OLIASの2018年のシングル“心の星”

――YUIをルーツに持つKanaeさんが、プログレのバンドを組むのは面白いですね。

「私自身の〈こうしたい〉が、ハッキリしていなかった時期なんだと思います。主軸になっていたYUIさん的な音楽性から抜け出したい気持ちもあったし、ジャズを学びながらちょっとずつ自分の視野を広げているタイミングだった。大学時代は〈どういうジャンルをやろう〉と、常に模索していたんじゃないかな」

――その模索期間から抜け出したのは、いつ頃だったんですか。

「実は本当に最近で(笑)。2、3年前くらいに、ドラマーのhisayaとギターボーカルでSplendoreというユニットを始めてから、生楽器とMASCHINEを使ったループパフォーマンスのスタイルになっていったんです。アリアナ・グランデさんをきっかけにトラップミュージックにも興味が出てきて、そういう路線に進んでいきました」

Splendoreのパフォーマンス動画

――先ほど、Splendoreのおふたりで一緒に上京してきたとお話されていましたよね。
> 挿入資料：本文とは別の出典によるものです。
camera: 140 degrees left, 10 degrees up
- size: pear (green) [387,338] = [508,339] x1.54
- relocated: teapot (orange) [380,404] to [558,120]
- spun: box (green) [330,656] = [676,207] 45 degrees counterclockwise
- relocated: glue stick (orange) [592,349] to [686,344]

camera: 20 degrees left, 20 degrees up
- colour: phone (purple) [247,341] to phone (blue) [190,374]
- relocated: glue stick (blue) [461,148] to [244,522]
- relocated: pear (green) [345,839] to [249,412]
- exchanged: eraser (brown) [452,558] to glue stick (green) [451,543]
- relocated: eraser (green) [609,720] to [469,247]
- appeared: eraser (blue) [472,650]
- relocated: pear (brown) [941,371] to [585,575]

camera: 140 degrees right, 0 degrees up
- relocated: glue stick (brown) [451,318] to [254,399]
そのときは、なにが目的で都内へ出てきていたんですか。

「ぶっちゃけメンバー探しだったんですよ(笑)。ただ、いろんなライブハウスやセッションに顔を出してみたものの、メンバーを見つけるのってなかなか難しくて。

そんな状況でコロナ禍に突入し、出産の時期も迫っていたので、ひとまず実家へ戻ることにしたんです。都内で音楽をやりたいし帰りたくなかったのが本音だけど、あの頃は本当に生きるのにギリギリな生活をしていたので……。里帰り出産から2か月後に、私が旦那の実家へ引っ越し、今の生活が始まりました」

 

家族の協力のもと、死ぬ気で勝ち取った〈音プロ〉1位

――〈「音楽で、生きていく」project〉には、どのようなきっかけがあり挑戦したんですか。
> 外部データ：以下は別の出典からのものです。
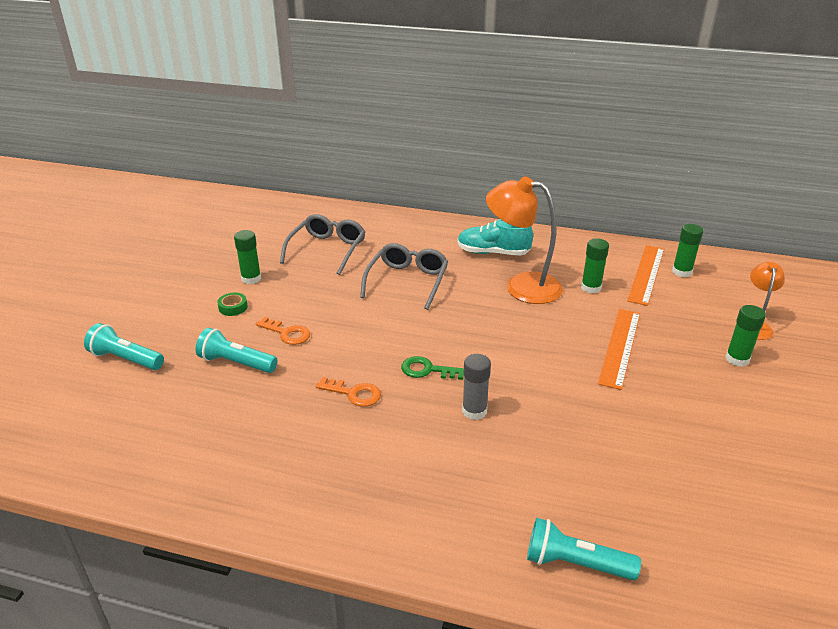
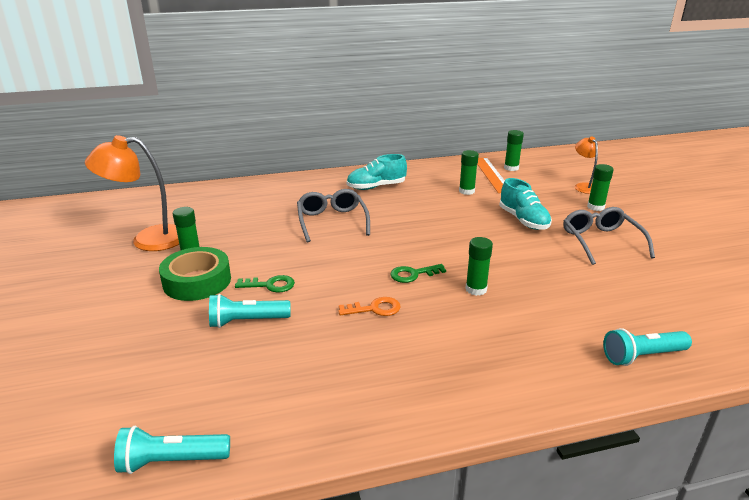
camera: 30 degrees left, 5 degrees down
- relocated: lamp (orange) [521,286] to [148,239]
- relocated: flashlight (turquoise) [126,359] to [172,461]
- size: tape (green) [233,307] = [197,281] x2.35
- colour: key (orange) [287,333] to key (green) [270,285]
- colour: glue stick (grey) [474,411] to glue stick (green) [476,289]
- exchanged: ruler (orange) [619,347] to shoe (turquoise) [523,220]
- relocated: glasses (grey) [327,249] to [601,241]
「Instagramで見つけて、なんとなく応募したのが最初でした。でも、本エントリーするかどうかは、すごく迷いましたね。安部潤さんからの楽曲提供もBillboardでのライブもすごく魅力的な特典だったんですけど、オーディションによって参加条件やルールって全然違うじゃないですか。どういうオーディションなのか不安で。

そんなとき、(〈音プロ〉やライバー事務所〈percent〉を運営する)キャリーの根本朱里さんが直接ご連絡をくださったんです。お電話で〈心配なことありませんか〉といろいろ相談に乗っていただき、不安もほどけたので参加することにしました。あの時、根本さんから電話がなかったら、あのまま放置していたと思います」

――これまでにも、オーディションを受けてこられたんですか。

「中学生のときにはデモ音源を送ったことがありましたし、OLIASを組んでいたときにもライブ配信型のオーディションを受けましたね。あの時は、会場へ出向いてステージで演奏している様子を配信して審査される形式でしたけど。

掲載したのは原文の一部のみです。